TASK INPUTS below:
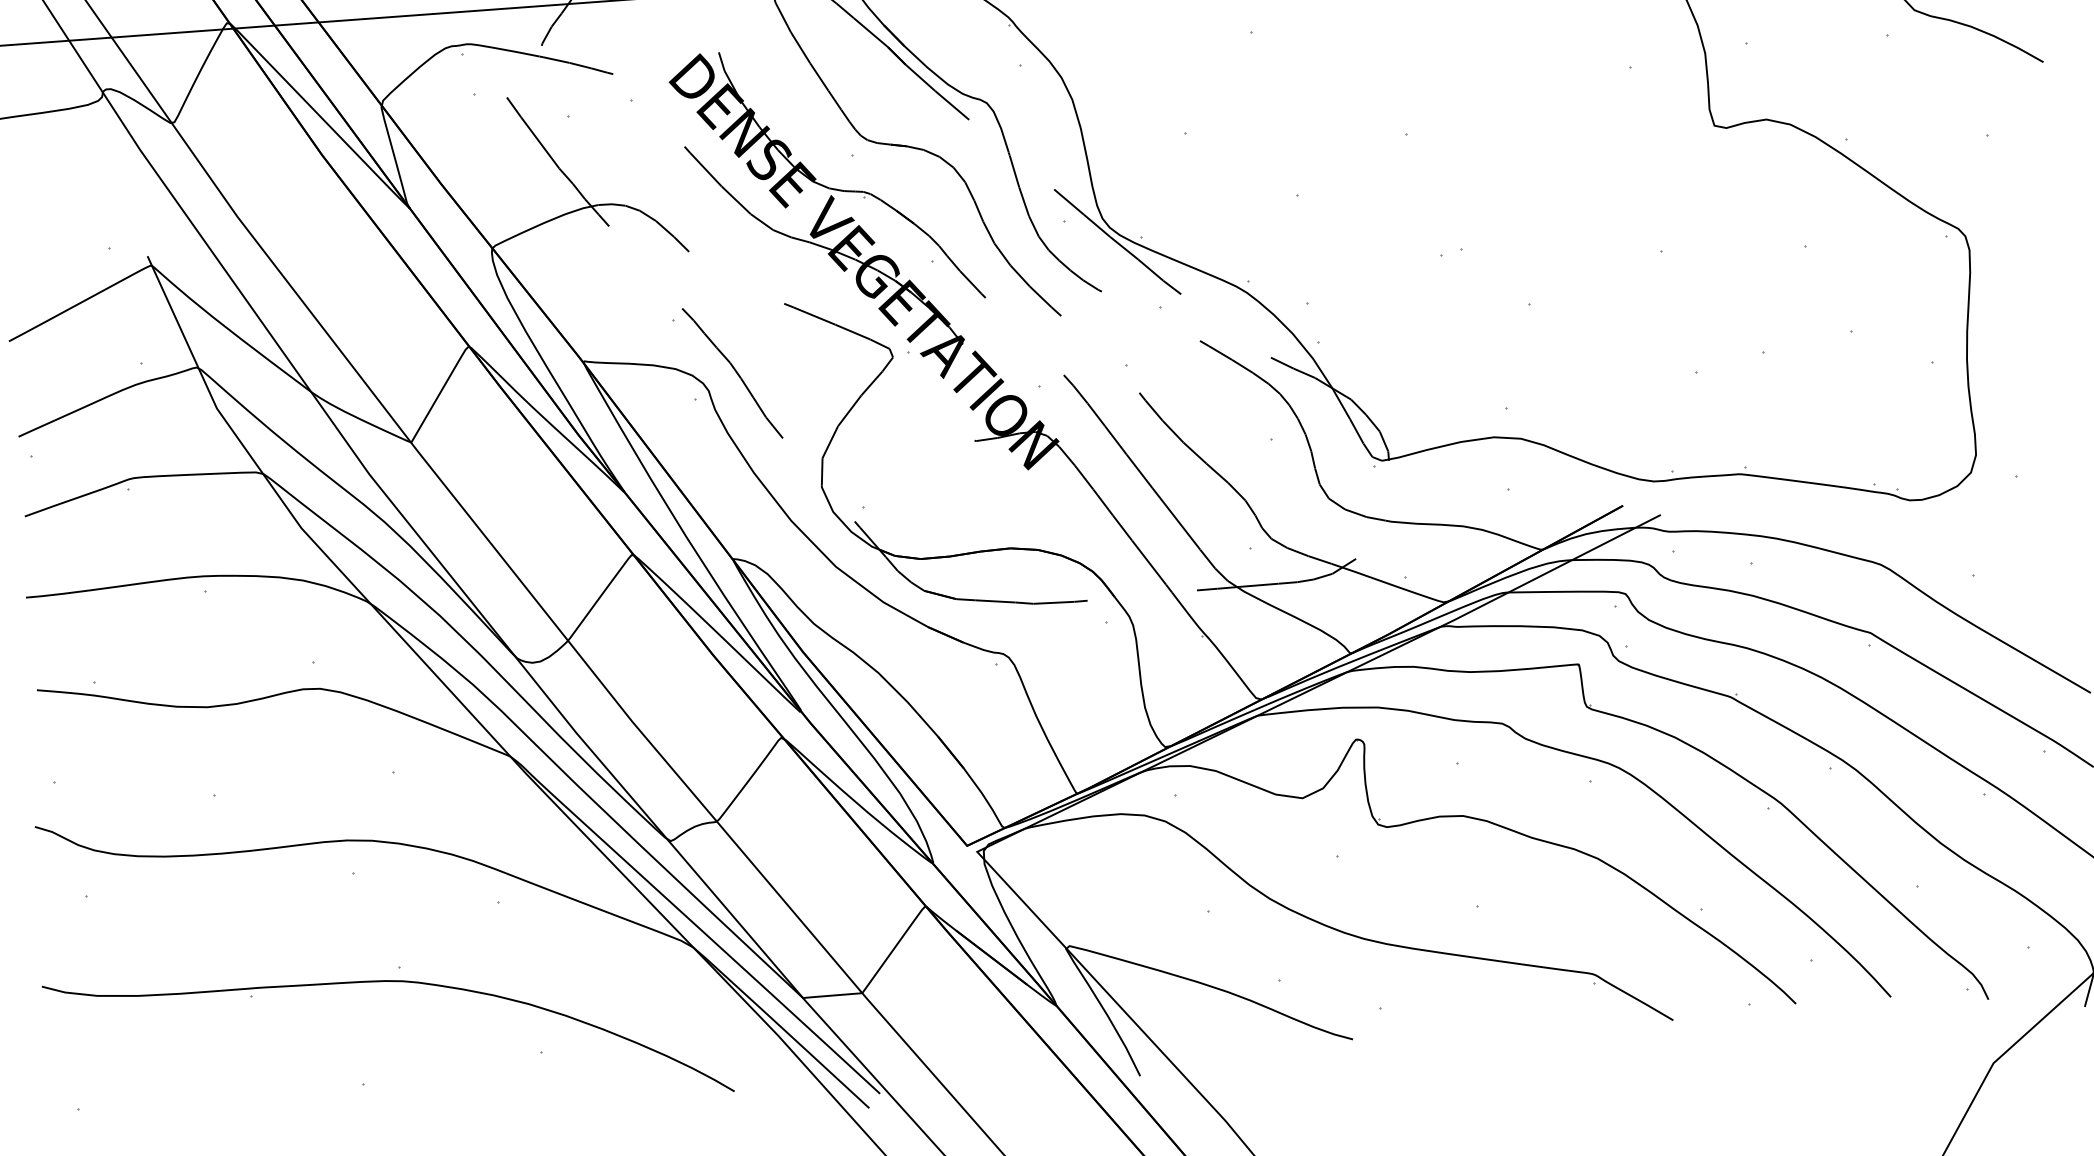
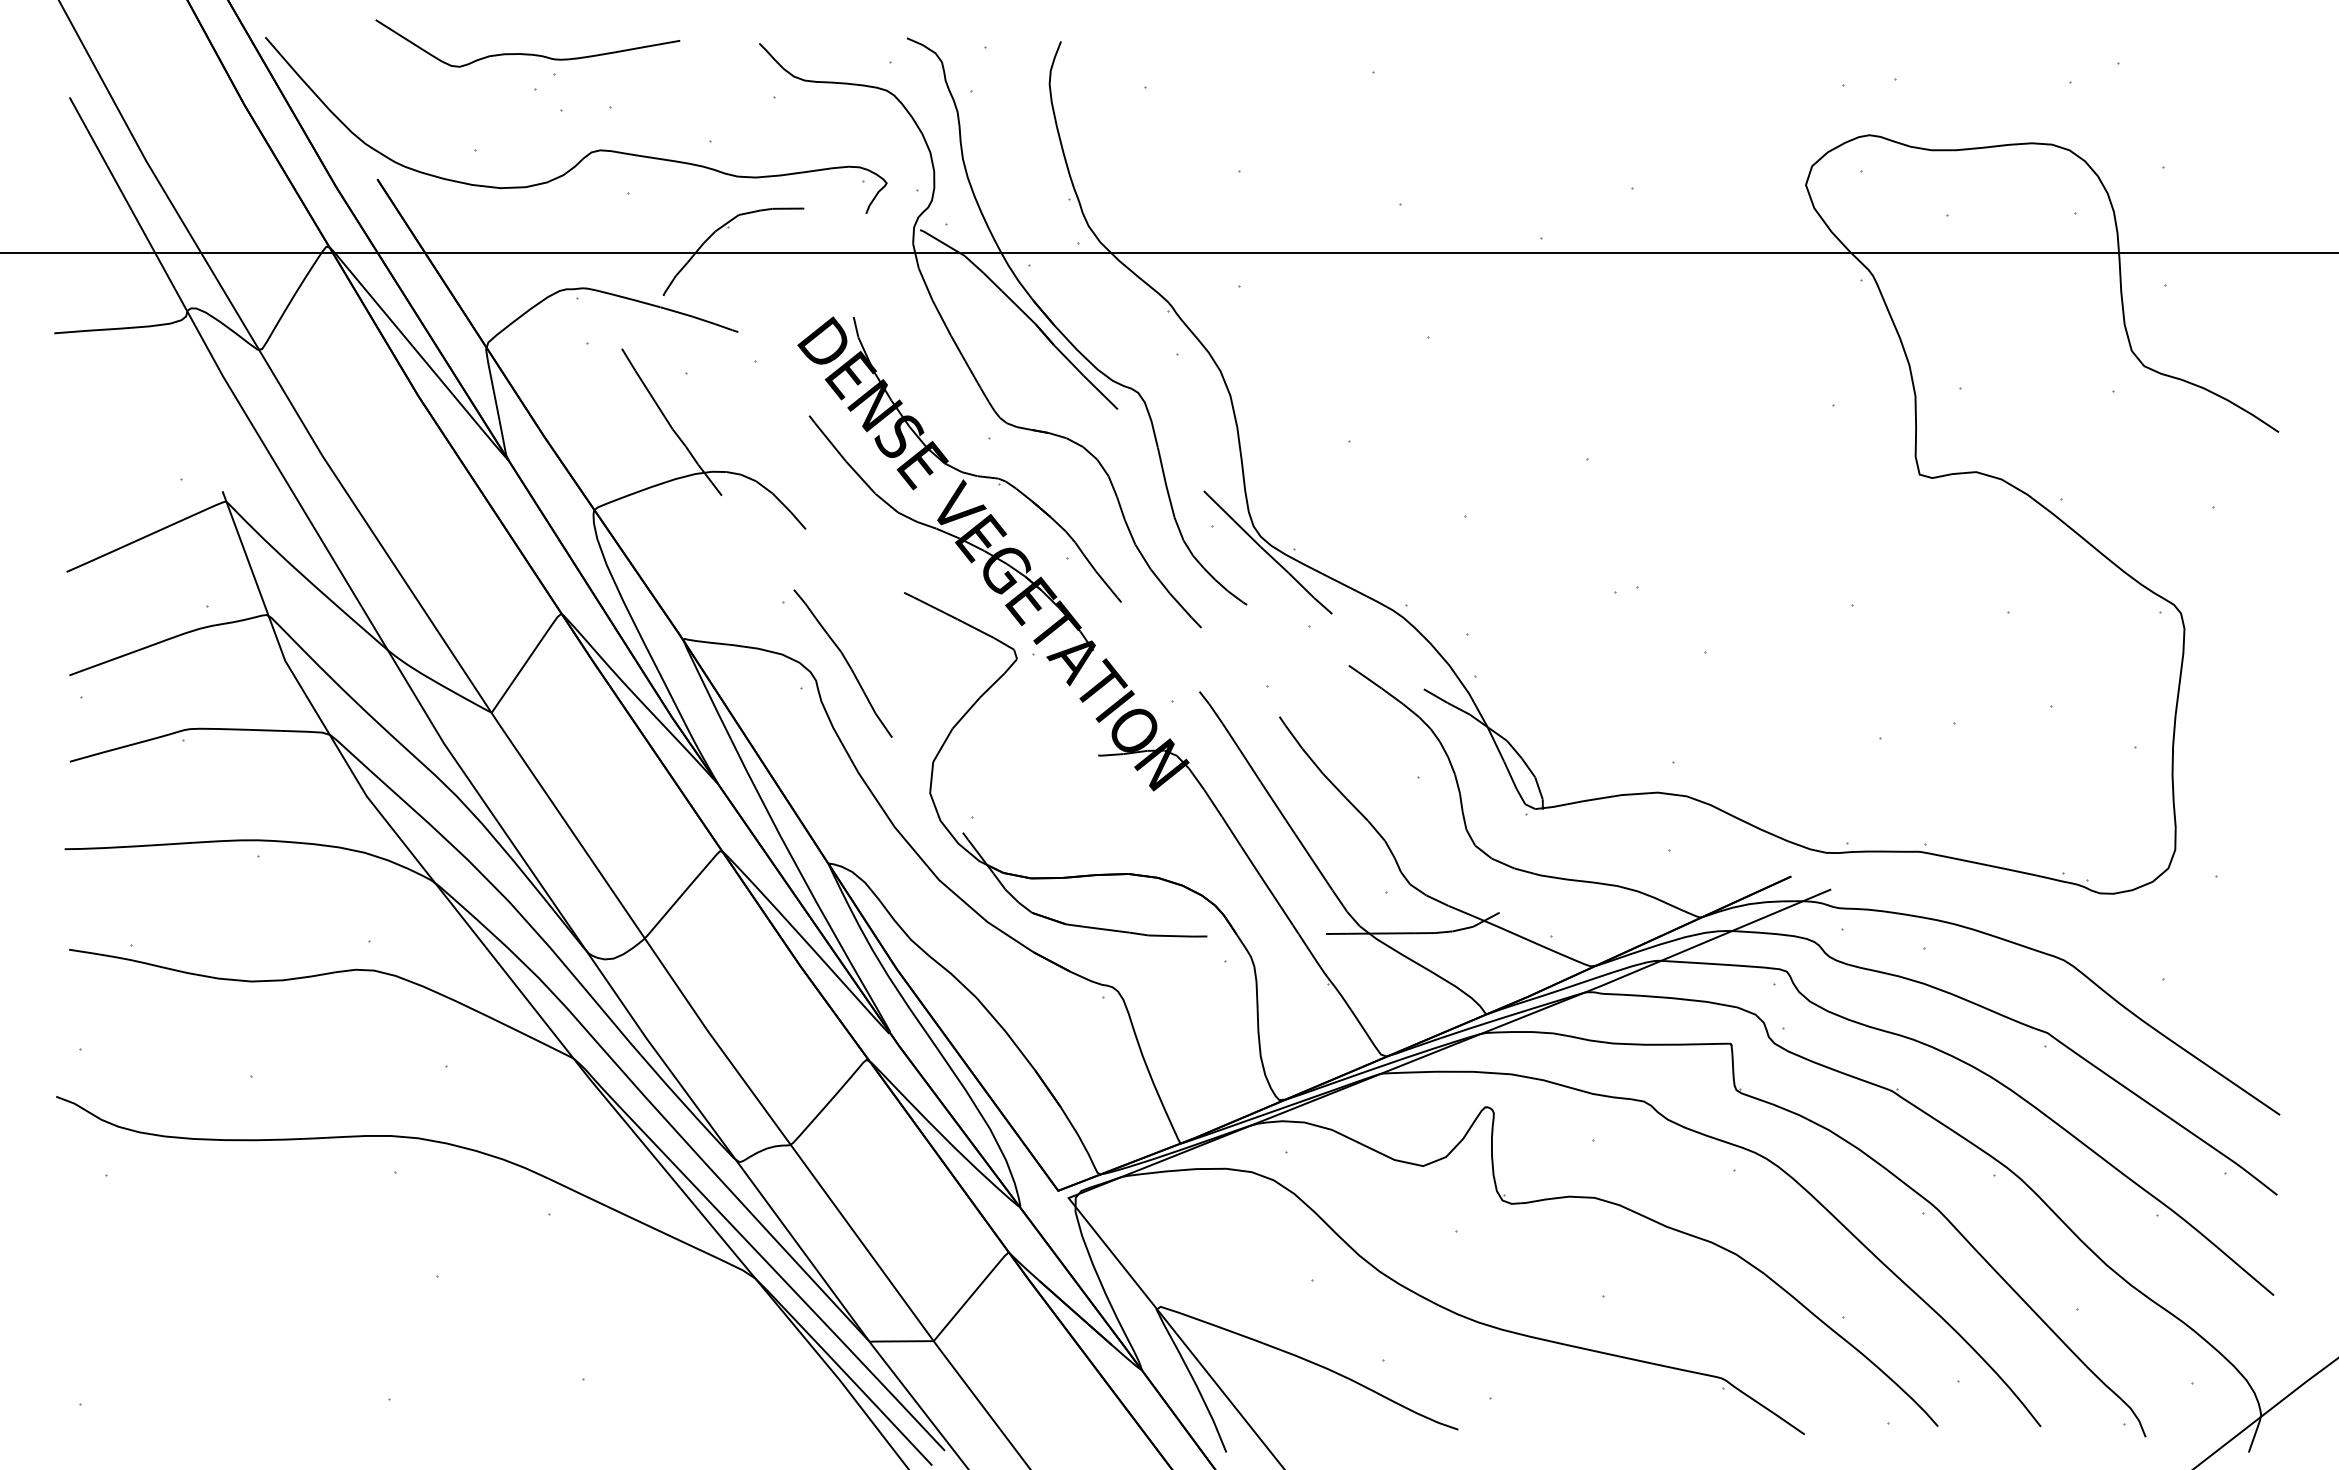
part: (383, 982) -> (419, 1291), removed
End of TASK INPUTS.
TASK INPUTS below:
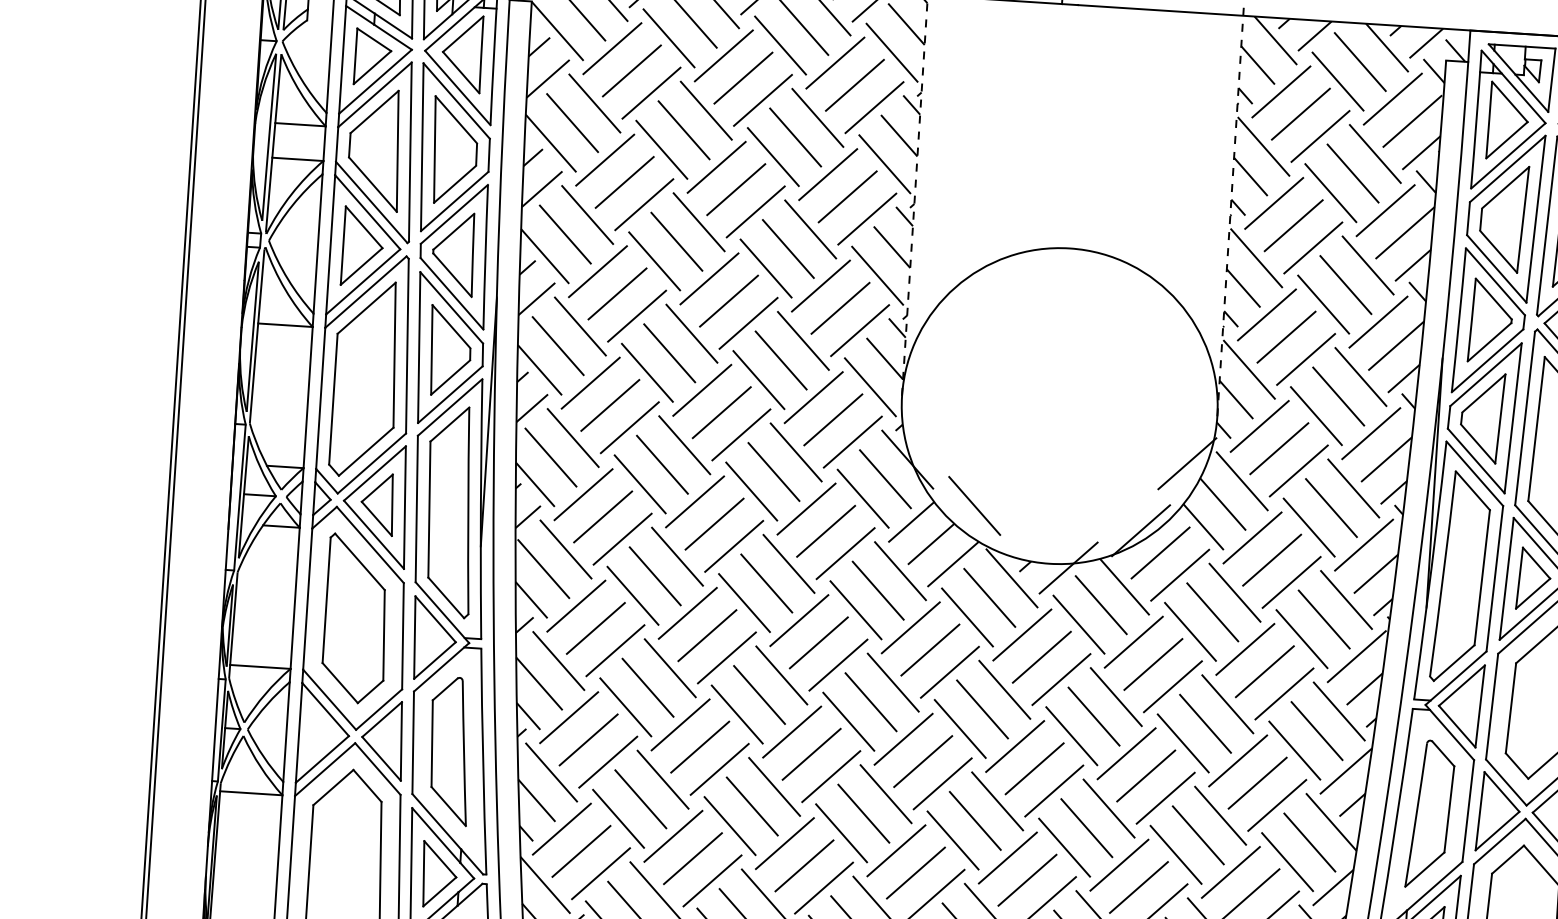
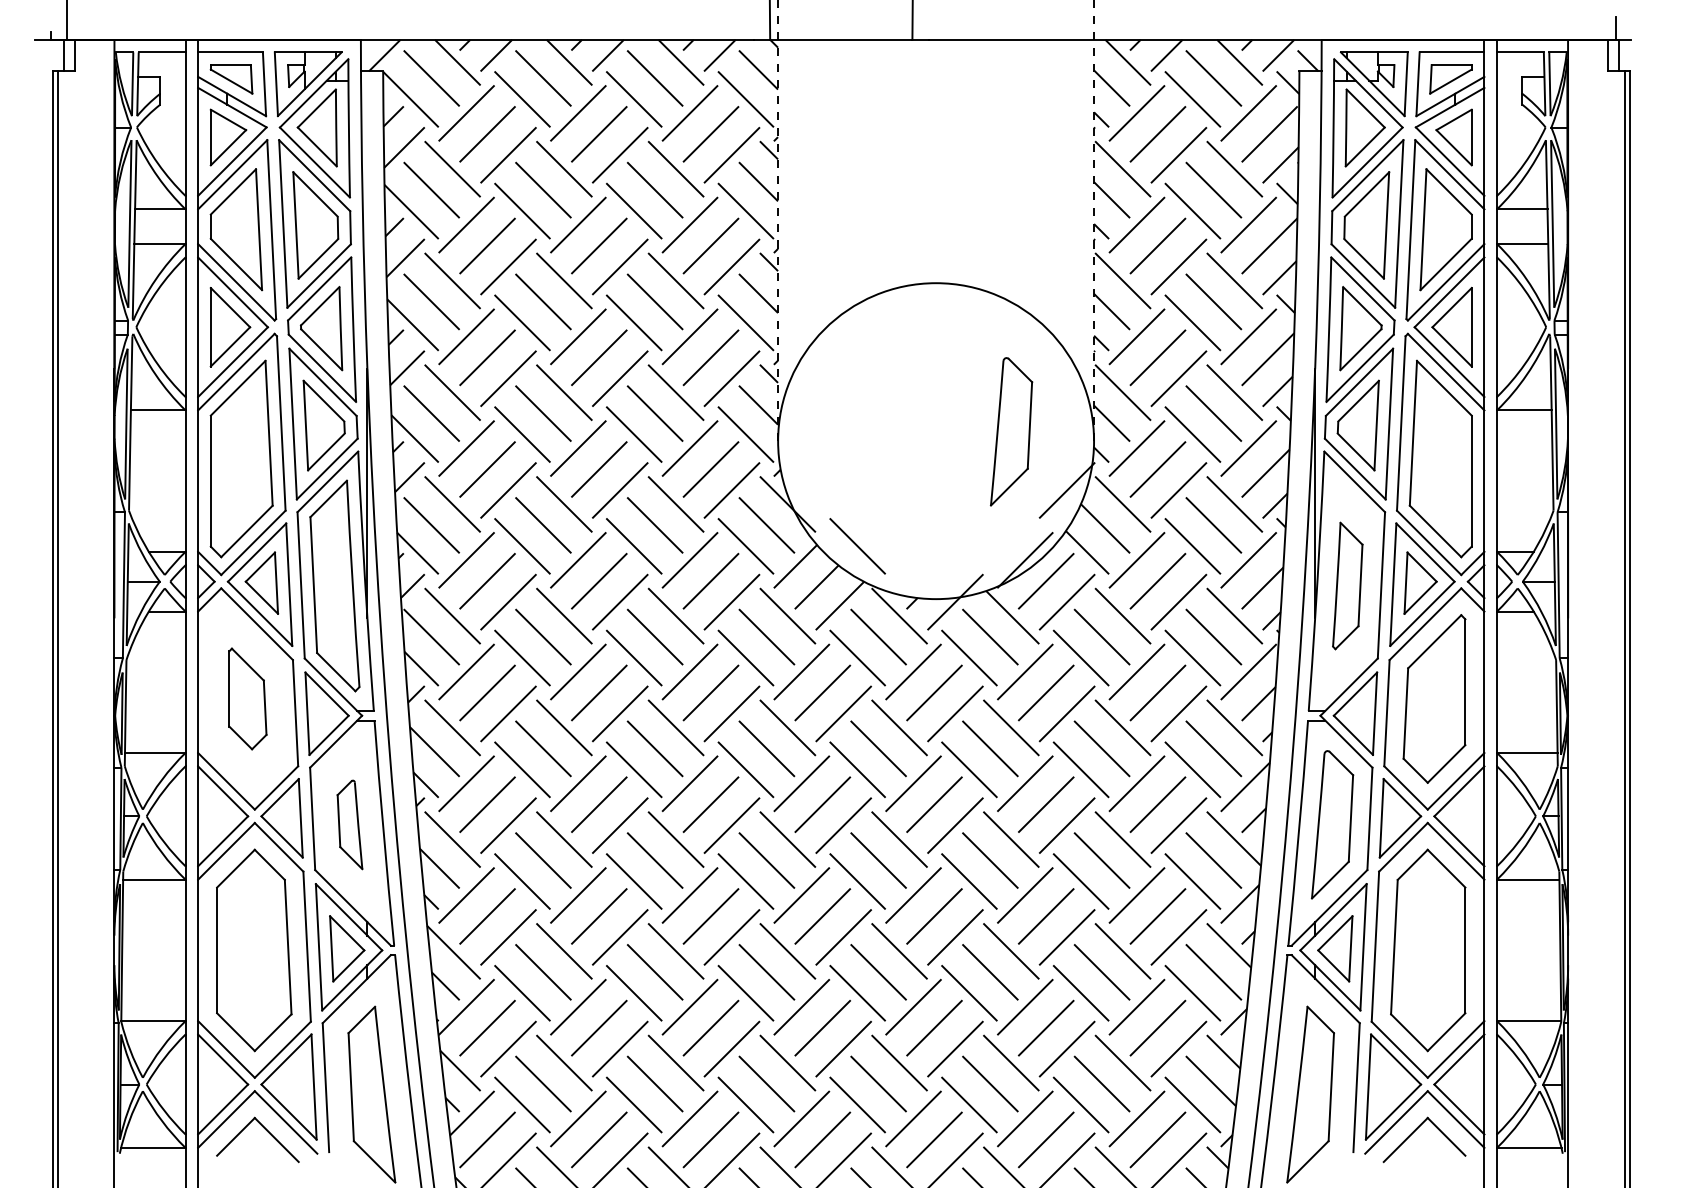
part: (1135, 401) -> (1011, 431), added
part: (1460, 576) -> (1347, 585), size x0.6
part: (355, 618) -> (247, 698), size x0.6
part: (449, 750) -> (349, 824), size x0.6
End of TASK INPUTS.
PROBLEM DETAILS: In the data above, start at the line that has "part: (1135, 401) -> (1011, 431), added", stop after the line that has "part: (449, 750) -> (349, 824), size x0.6", and print every line in between exactly as it stands.

SOLUTION BELOW:
part: (1135, 401) -> (1011, 431), added
part: (1460, 576) -> (1347, 585), size x0.6
part: (355, 618) -> (247, 698), size x0.6
part: (449, 750) -> (349, 824), size x0.6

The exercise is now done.